Polybe, Histoire générale, XXXIII, 7 : « Quintus rassembla au plus vite des troupes à Plaisance, traversa les Apennins et fut bientôt arrivé chez les Oxybiens. Placé sur les bords du fleuve Aprôna, il attendit d’abord paisiblement les ennemis qu’il savait réunis et disposés à combattre. Puis il mena ses forces sous les murs d’Aigitna, où les députés romains avaient été insultés, prit la ville d’assaut, en fit les habitants esclaves et envoya dans les fers, à Rome, les auteurs du sacrilège. Cette exécution faite, il marcha au-devant de l’ennemi. Les Oxybiens, qui comprenaient que leur crime à l’égard des députés étaient sans pardon, n’écoutèrent plus qu’une ardeur insensée, et avec la fougue de gens désespérés, avant même leur jonction avec les Décéates qui étaient sous les armes au nombre d’environ quatre mille, ils coururent aux Romains. Quintus, brusquement attaqué, s’émut un instant d’une telle audace. Mais la pensée que l’ennemi n’obéissait qu’à une aveugle furie lui donna bon courage, comme à un homme qui à la pratique joignait une grande finesse naturelle. Il fit donc sortir son armée du camp et après lui avoir donné les conseils nécessaires, s’avança d’abord au petit pas, puis tout à coup, s’élançant avec rapidité, il rompit sans peine les premiers rangs des Oxybiens, en tua un grand nombre et força les autres à fuir en désordre. Les Décéates arrivèrent sur ces entrefaites pour prêter main-forte aux Oxybiens, mais trop tard : ils arrêtèrent du moins les fuyards et avec une ardeur et une énergie remarquables, se heurtèrent contre les Romains. Vaincus, ils se livrèrent, eux et leur pays,… »
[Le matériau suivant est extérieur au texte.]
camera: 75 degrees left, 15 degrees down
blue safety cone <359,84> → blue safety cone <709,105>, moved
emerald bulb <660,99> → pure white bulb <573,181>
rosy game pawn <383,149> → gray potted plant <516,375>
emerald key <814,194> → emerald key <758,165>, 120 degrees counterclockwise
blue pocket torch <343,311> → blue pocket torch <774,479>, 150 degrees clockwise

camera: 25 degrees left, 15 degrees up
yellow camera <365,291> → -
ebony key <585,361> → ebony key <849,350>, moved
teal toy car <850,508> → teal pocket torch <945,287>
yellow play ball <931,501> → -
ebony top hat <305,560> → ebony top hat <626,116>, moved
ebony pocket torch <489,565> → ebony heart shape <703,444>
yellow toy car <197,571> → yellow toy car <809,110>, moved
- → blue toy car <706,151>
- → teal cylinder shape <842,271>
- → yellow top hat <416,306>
La rade d'Agay depuis le sommet du Dramont
La rade d’Agay depuis le sommet du Dramont

Mais où se trouve donc Aegitna ?

En fait personne ne sait vraiment où se trouve Aegitna ! Polybe, historien contemporain des événements qui les relate vivait en Grèce. Les indications qu’il donne concernant la géographie sont très peu imprécises. Ces informations sont reprises par un autre historien grec, Strabon au 1er siècle avant notre ère… mais toujours pas précis.

Ce que l’on comprend de Polybe est que :

  • Les légions ont attendu les ligures en bordure du fleuve Apron (inconnu)
  • Qu’elles ont ensuite attaqué Aegitna la capitale des Oxybiens
  • Et que les Déciates sont arrivés ensuite en renfort.

Connaître quel est ce fleuve Apron nous aiderait…. On sait que le l’Argens et le Var étaient bien connus des romains, donc il s’agit d’un fleuve entre les 2 :

  • Les 2 plus grands sont la Siagne et le Loup
  • On a peut aussi songer à l’Agay, la Cagne ou à la Brague

Même savoir quels étaient les territoires de Oxybiens et des Déciates  est difficile… Le récit de Polybe a laissé penser que les Déciates étaient plus à l’ouest car arrivés plus tard !

On se base alors sur le récit de Pline historien romain mort à Pompei en 79 après JC. Sa description de la côte semble fiable et on en déduit que :

  • Les Oxybiens vivaient entre Fréjus et la Siagne
  • Les Déciates entre la Siagne et le Var….

L’arrivée tardive des Déciates lors de la bataille d’Aegitna est probablement due à mon avis que tous ces hommes étaient alors dans les oppida des hauteurs du pays Antibois et Grassois !

Parc de Vaugrenier entre Antibes et Cagnes sur mer, un port antique!
Parc de Vaugrenier entre Antibes et Cagnes sur mer, un port antique!

Plusieurs hypothèses concernant la localisation Aegitna :

  • Agay en raison de la rivière Agay et de la proximité phonétique
  • Mandelieu – La Napoule où une ancienne cité et un port antique ont été trouvés…. L’Apron serait alors la Siagne
  • Vaugrenier où pareillement nous avons des vestiges d’un port et d’une cité antique…. L’Apron serait alors le Loup

Personnellement, je pense que Aegitna devait se trouver à Mandelieu -La Napoule, l’endroit même où se trouve l’aérodrome!  Juste une opinion!